Businesswoman Charlene de Carvalho-Heineken, who owns a 25% stake in brewing giant Heineken, is Britain’s second-richest woman with an estimated £10.3 billion to her name.
Denise Coates, the founder and CEO of online gambling company Bet365, climbed to fifth place after paying herself a record £323 million in December last year. She now has nearly £7.2 billion to her name, up £310 million on last year.
Just £500 million behind Coates is Hollywood actor Salma Hayek, who makes the list along with her husband François-Henri Pinault. As the CEO of Kering, Pinault oversees luxury brands such as Gucci, with the couple sharing a £6.6 billion fortune.
One of the UK’s newest billionaires is Elisabeth Murdoch, the daughter Rupert Murdoch, who increased her wealth by more than £1 billion in the past year to £1.2 billion.
This increase in wealth comes after Rupert’s six children split $12 billion in cash and shares between them last year, as a result of the sale of his 21st Century Fox business to Disney.
The list is based on identifiable wealth including land, property, other assets such as art, and shares in companies.
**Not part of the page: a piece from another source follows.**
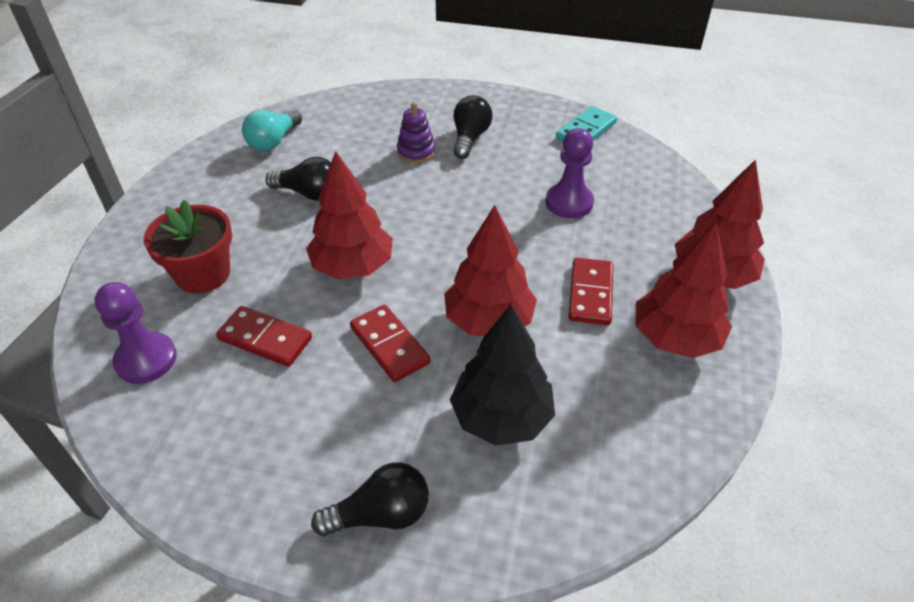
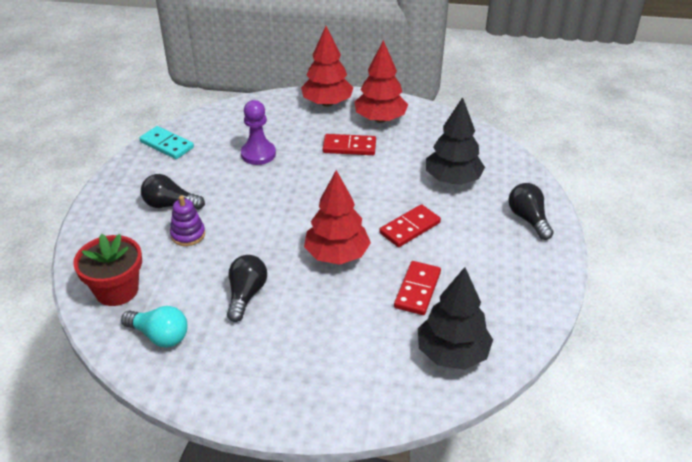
camera: 95 degrees left, 5 degrees down
(146, 359) = (452, 353): purple pawn -> black tree
(203, 274) = (356, 343): red flower pot -> red flower pot (117, 290)
(488, 321) = (380, 187): red tree -> none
It does not include the amount contained in people’s bank accounts.
While 25 is certainly a record number of female billionaires for the list – which is described as the ‘definitive guide to wealth of the UK’s richest 1,000 people’ – it pales in comparison to the number of male billionaires in the UK, and the gender pay gap is still evident.
Even at this year’s high, women account for just 150 of the country’s wealthiest – out of 1,000 – and only 96 qualify as ‘self-made’. Marriage or inheritance accounts for the fortunes of the other 54.
Sam Smethers, the chief executive of the Fawcett Society – which campaigns for equal pay – told The Times:
It’s a consequence of a lifetime of inequality for women. You have to look at the whole working lives of women and men – why and how men end up dominating senior roles and better-paid positions and acquire far more wealth through their lives than women.
It’s good that we’ve had a better result for women in the Rich List this year than last. As with the gender pay gap, things have improved in very small, incremental steps over the last 10 to 20 years, but we are decades away from equality, and that would be the same in this case, I’m sure.
Some people argue that we shouldn’t care about rich women, we should only care about low-paid women. And I would say yes, obviously low-paid women are an important focus for our work, but if women don’t have an opportunity to acquire wealth through their lives then they never achieve financial independence.
Smethers ended by asking why women ‘shouldn’t have an opportunity to be as rich as men’, and to be frank, I don’t know the answer to that.
Hopefully next year we’ll see an even bigger number of women on the list.